Lit Chat with Mia P. Manansala

Monday, January 24, 2022

Lit Chat with Mia P. Manasala

 

The weather is finally turning colder, and there’s no better time to grab a blanket and a bowl of lugaw and warm up with a cozy mystery! Check out our Lit Chat with Mia P. Manansala to find out how she got into mystery writing and where her series is going next.

#JOIN:

Lit Chat with Mia P. Manansala, Wednesday, February 9, at 1:00 pm. This event will take place online via Zoom. Click here to register.

Mia P. Manansala is a writer and book coach from Chicago who loves books, baking, and bad-ass women. She uses humor (and murder) to explore aspects of the Filipino diaspora, queerness, and her millennial love for pop culture.

She is the winner of the 2018 Hugh Holton Award, the 2018 Eleanor Taylor Bland Crime Fiction Writers of Color Award, the 2017 William F. Deeck - Malice Domestic Grant for Unpublished Writers, and the 2016 Mystery Writers of America/Helen McCloy Scholarship.

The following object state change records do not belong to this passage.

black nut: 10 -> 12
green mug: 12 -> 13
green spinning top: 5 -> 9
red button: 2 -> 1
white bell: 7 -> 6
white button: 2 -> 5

She's also a 2017 Pitch Wars alum and 2018-2020 mentor.

#READ:

Check out Mia’s Tita Rosie’s Kitchen Mysteries series in the library catalog. Start with Arsenic and Adobo and get your holds in now for the new release, Homicide and Halo-Halo.

If you’re looking for more great cozies to read, check out these titles recommended by Mia!

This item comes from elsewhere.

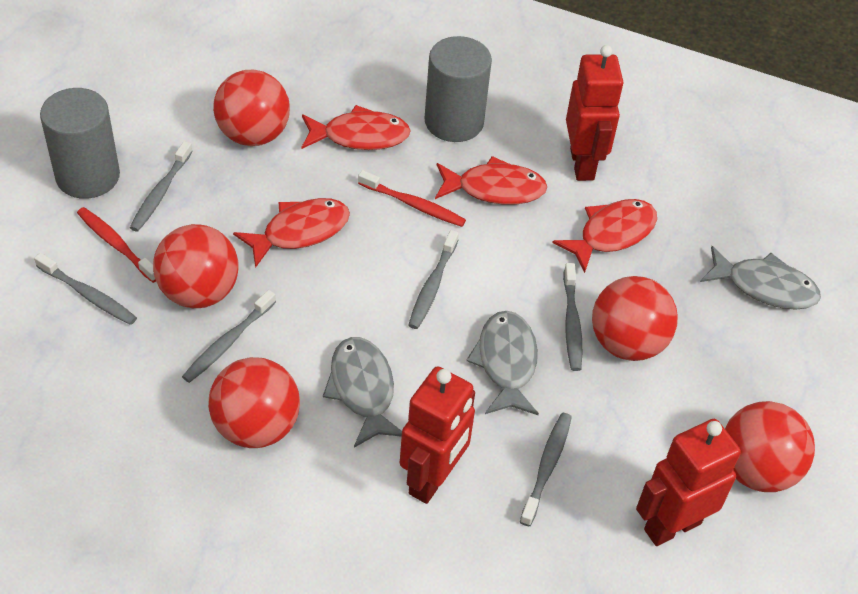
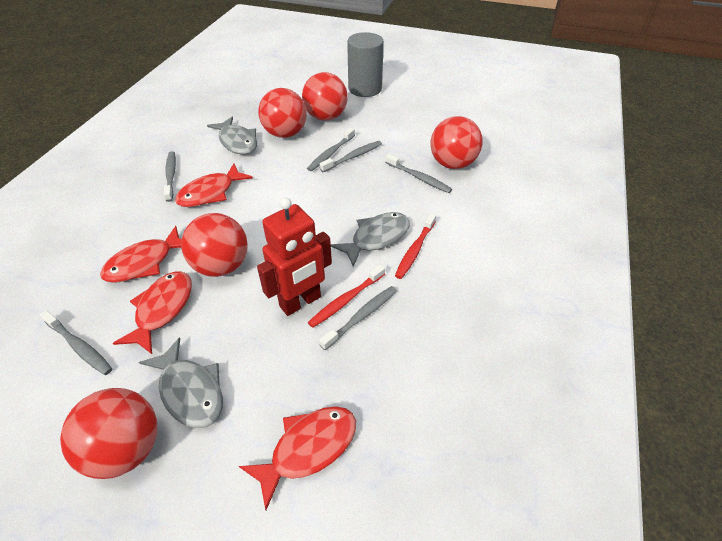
grey cylinder: 2 -> 1
red robot: 3 -> 1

Mango, Mambo, and Murder, by Raquel V. Reyes

The Plot is Murder, by V.M. Burns (the first in the Mystery Bookshop series)

Under Lock and Skeleton Key, by Gigi Pandian (out March 15)

#EXPLORE:

If the non-deadly meals in Tita Rosie’s Kitchen have you hungry for more, try cooking your own Filipino dishes at home from one of the cookbooks in our catalog.

And if you’re not the home cooking type, take a trip to one Jacksonville’s many Filipino restaurants

Look especially for these dishes recommended by Mia:

1. Lugaw/arroz caldo/goto/champorado

“These are all rice porridges, the first three savory and the last one sweet. Simple, warming, healthy, and most importantly, delicious, I’ll take a steaming bowl of lugaw over oatmeal any day.”

2. Sinigang

“Sinigang is a tangy soup that commonly features pork, shrimp, or fish and green vegetables in a sour broth flavored with local fruits, such as tamarind. It manages to be light and refreshing yet comforting, and is one of my absolute favorite dishes.”

3. Ginataang halo-halo

“This dish appears in my first book, Arsenic and Adobo, in a rather un-cozy way, but don’t let that introduction stop you! Ginataang halo-halo is a warm, sweet dessert soup filled with ube, sweet potato, saba banana, jackfruit, tapioca pearls, and chewy rice balls cooked in sweet coconut milk. Dessert soup may not sound that appealing to you, but trust me when I say that it’s luscious, comforting, and very filling.”